Math and Pancakes

https://commons.wikimedia.org/wiki/File:PancakeCutThrice.agr.jpg
Image: Wikimedia Commons

If you apply one straight cut to a pancake, pretty clearly you’ll get 2 pieces. With two cuts, the most you can get is 4. What’s the greatest number you can produce with three cuts? If the cuts meet neatly in the center, you’ll get 6 pieces, but if you’re artfully sloppy you can make 7 (above). Charmingly, this leads us into the “lazy caterer’s sequence” — the maximum number of pieces you can produce with n straight cuts:

1, 2, 4, 7, 11, 16, 22, 29, 37, 46, 56, 67, 79, 92, 106, 121, 137, 154, 172, 191, 211, …

Generally it turns out that the maximum number for n cuts is given by the formula

\displaystyle p = \frac{n^{2} + n + 2}{2};

each number equals 1 plus a triangular number.

A related question is the pancake flipping problem. You’re presented with a spatula and an untidy stack of pancakes of varying sizes. You can insert the spatula at any point in the stack and flip all the pancakes above it. What’s the least number of flips required to sort the pancakes in order of size? Interestingly, no one has found a general answer. It’s possible to work out the solution for relatively small stacks (in which the number of pancakes is 1, 2, 3, …):

0, 1, 3, 4, 5, 7, 8, 9, 10, 11, 13, …

But no one has found a formula that will tell how many flips will get the job done for a stack of any given size.

The problem has an interesting pedigree. Bill Gates worked on it at Harvard (PDF), and David X. Cohen, who went on to write for The Simpsons and Futurama, worked on a related problem at Berkeley in which the bottom of each pancake is burnt and the sort must be completed with the burnt sides facing down.

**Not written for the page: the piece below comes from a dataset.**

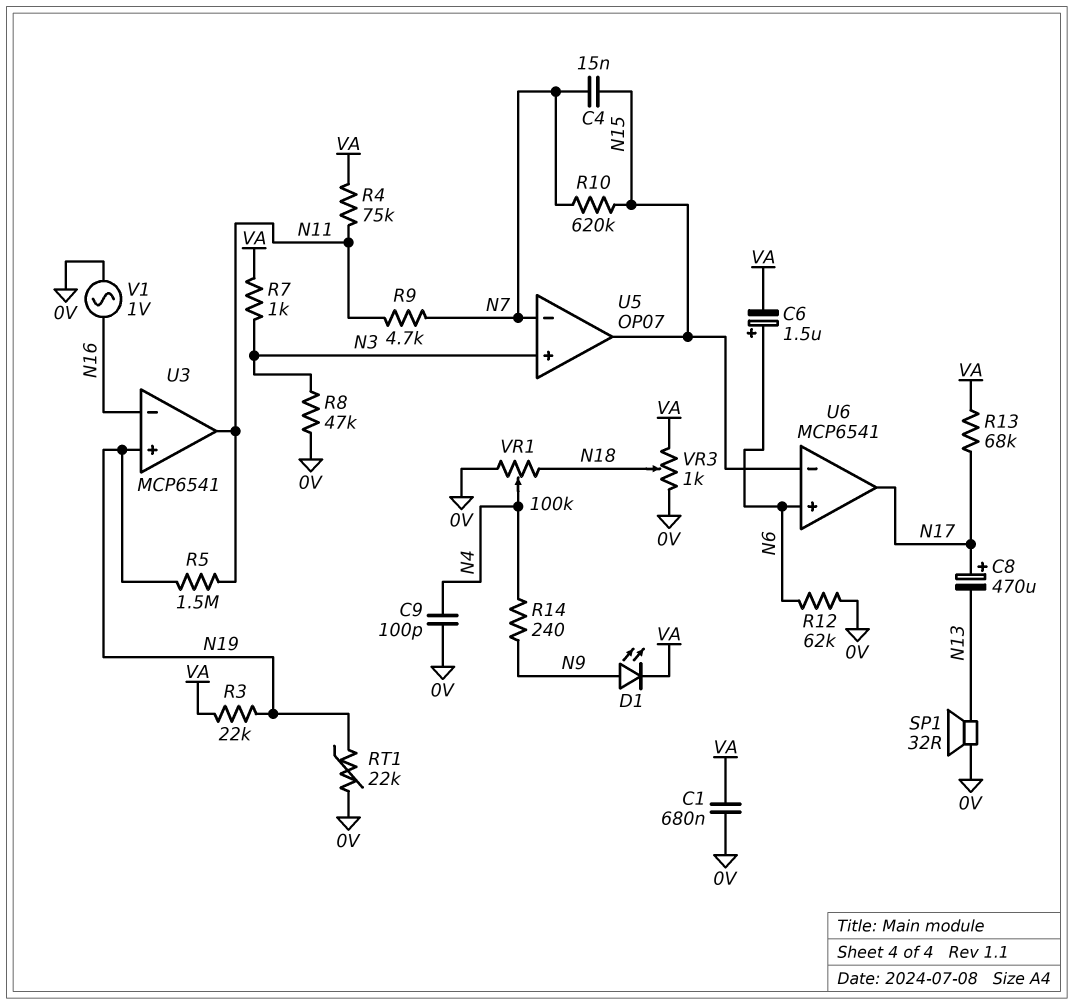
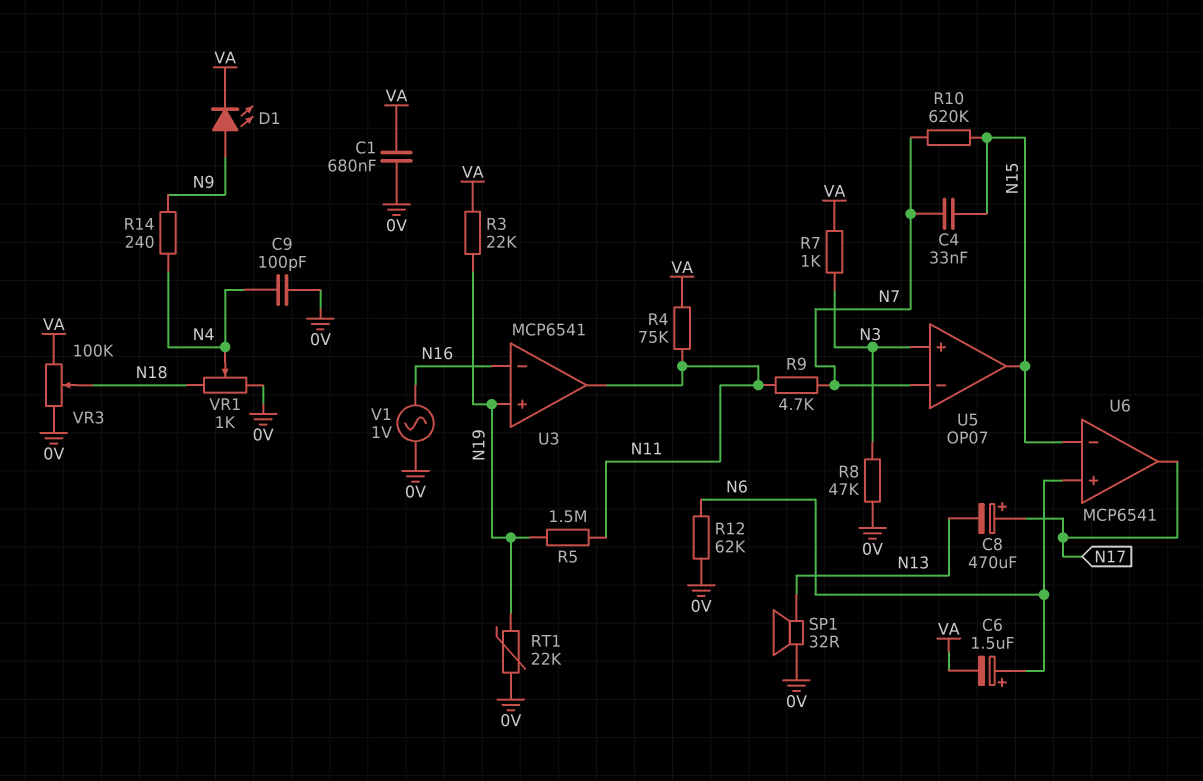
C4: 15nF (N7, N15) -> 33nF (N7, N15)
R13: 68k (N17, VA) -> none
VR1: 100k (0V, N18, wiper N4) -> 1k (0V, N18, wiper N4)
VR3: 1k (0V, VA, wiper N18) -> 100k (0V, VA, wiper N18)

CCNY mathematician Jacob Goodman, who first hit on the pancake flipping problem while sorting folded towels for his wife, submitted it to the American Mathematical Monthly under the name Harry Dweighter (“harried waiter”). His household chores have produced at least one other publication: After some thoughtful work with a swivel-bladed vegetable peeler, he published “On the Largest Convex Polygon Contained in a Non-convex n-gon, Or How to Peel a Potato.”